В числе приглашенных за торжественно накрытый стол сел и я. Слева от меня восседал полковник, а справа капитан Лемуан. Торжественный обед начался с госта, поднятого полковником, который, по существу, произнес не очень коротенькую речь. Она была посвящена победе союзников над фашистской Германией и ее сателлитами, за содружество армий союзников и Советского Союза. Он отметил решающий вклад в одержанную победу именно Советской армии, а также высокий патриотизм всего советского народа. Первый бокал был выпит за победу, за мир, за дружбу между народа ми, одержавшими историческую победу в кровопролитной войне, развязанной Гитлером и его сторонниками. Все, стоя, выпили бокал прекрасного французского шампанского.
Сев на свое место, полковник обратился ко мне с вопросом: не соглашусь ли я, офицер Красной армии, сказать несколько слов в этот знаменательный день? Честно говоря, я просто растерялся, так как на подобное предложение не рассчитывал. Я был очень доволен тем, что меня пригласили к праздничному столу, но не знал, что я должен, что могу сказать, поднимая тост. Меня мучило сознание, что отказаться от предоставляемого мне слова я не имею морального права, а вот о чем я имею право сказать? Ответить на этот вопрос сам себе не мог.

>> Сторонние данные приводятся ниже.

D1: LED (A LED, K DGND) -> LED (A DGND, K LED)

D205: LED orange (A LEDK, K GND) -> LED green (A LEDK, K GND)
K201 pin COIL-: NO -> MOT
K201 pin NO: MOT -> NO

Мне было очень неудобно, что полковник уже два-три раза обращался ко мне с вопросом, готов ли я к провозглашению тоста, а я еще не давал положительного ответа. Наконец понял, что дальше ждать нельзя, и, подняв очередной бокал, встав, сказал примерно следующее:
– Господин полковник очень ярко описал нашу общую победу над фашистской Германией, он очень правильно оценил дружбу между народами всех стран, входящих в антигитлеровскую коалицию, и в особенности между французским и советским народами, дружба между которыми уже доказана многими годами. Он абсолютно правильно охарактеризовал кровопролитную войну, роль каждого народа, воевавшего против Германии, и мне было очень приятно услышать данную им оценку вклада, который внесен в общую победу Советским Союзом, его народом и армией. Позвольте мне напомнить вам, что война уже закончена. Поэтому мне хочется предложить выпить за всех прекрасных женщин, сидящих здесь за столом, за тех женщин, которые воевали рядом с нами, за тех женщин, которые своей любовью помогали нам, мужчинам, переносить ужасы войны. Сейчас перед чудесными женщинами стоит тяжелая задача всем своим существом, любовью помочь нам, помочь всем народам, перенесшим войну, забыть все пережитые ужасы, сделать нас всех счастливыми. Итак, за прекрасных женщин!